Ram seminal vesicle microsomes, a rich source of prostaglandin H synthase-1, were incubated with 100 nM of the prostaglandin H synthase-2 inhibitors N-(2-cyclohexyloxy-4-nitrophenyl) methanesulfonamide (NS-398) and 5-bromo-2-(4-fluorophenyl)-3-(4-methylsulfonyl) thiophene (DuP-697) prior to exposure to the prostaglandin H synthase inhibitors aspirin, indomethacin, ibuprofen or naproxen. Activity of the enzyme was measured by following the conversion of arachidonic acid to prostaglandin E 2 and prostaglandin F2α. Although prostaglandin H synthase-1 activity was not altered by these concentrations of the prostaglandin H synthase-2 inhibitors, it was found that exposure to these agents prior to aspirin or indomethacin (irreversible prostaglandin H synthase inhibitors) significantly attenuated the inhibition obtained by the latter inhibitors. On the other hand, the same concentrations of the prostaglandin H synthase-2 inhibitors did not interfere with prostaglandin H synthase-1 inhibition that was induced by naproxen or ibuprofen (competitive prostaglandin H synthase inhibitors). Attenuation of the indomethacin inhibition of prostaglandin H synthase-1 by prostaglandin H synthase-2 inhibitors was observed only when the microsomes were pre-exposed to DuP-697 or NS-398 in the absence, but not in the presence, of arachidonic acid. The effect of DuP-697 was found to be irreversible, however, washing away the agent reversed the action of NS-398. Similar phenomena have been reported by us in bovine aortic endothelial cells and in human dermal fibroblasts.

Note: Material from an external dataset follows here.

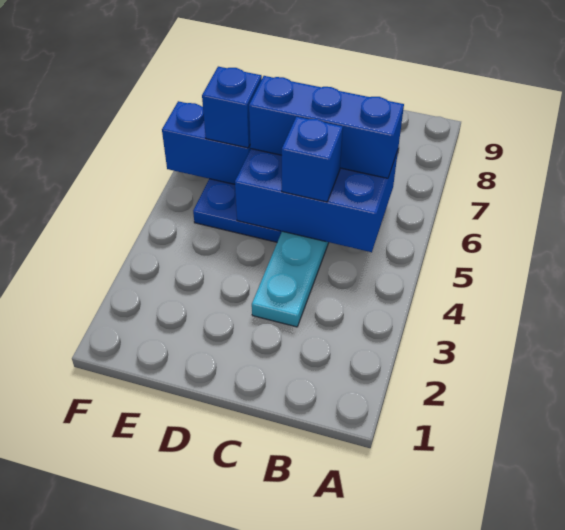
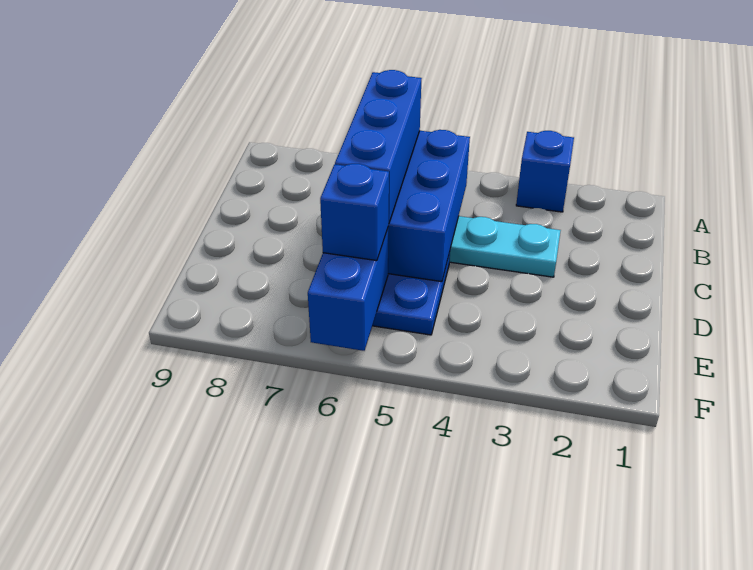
blue brick C5 level 3 -> blue brick A3 level 1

Attenuation of the inhibition by aspirin and indomethacin, without altering the enzyme's basal activity or the inhibition induced by ibuprofen or naproxen may suggest the possibility that the prostaglandin H synthase-2 specific inhibitors DuP-697 and NS-398 affect prostaglandin H synthase-1 by interaction with a site different from the enzyme's catalytic site.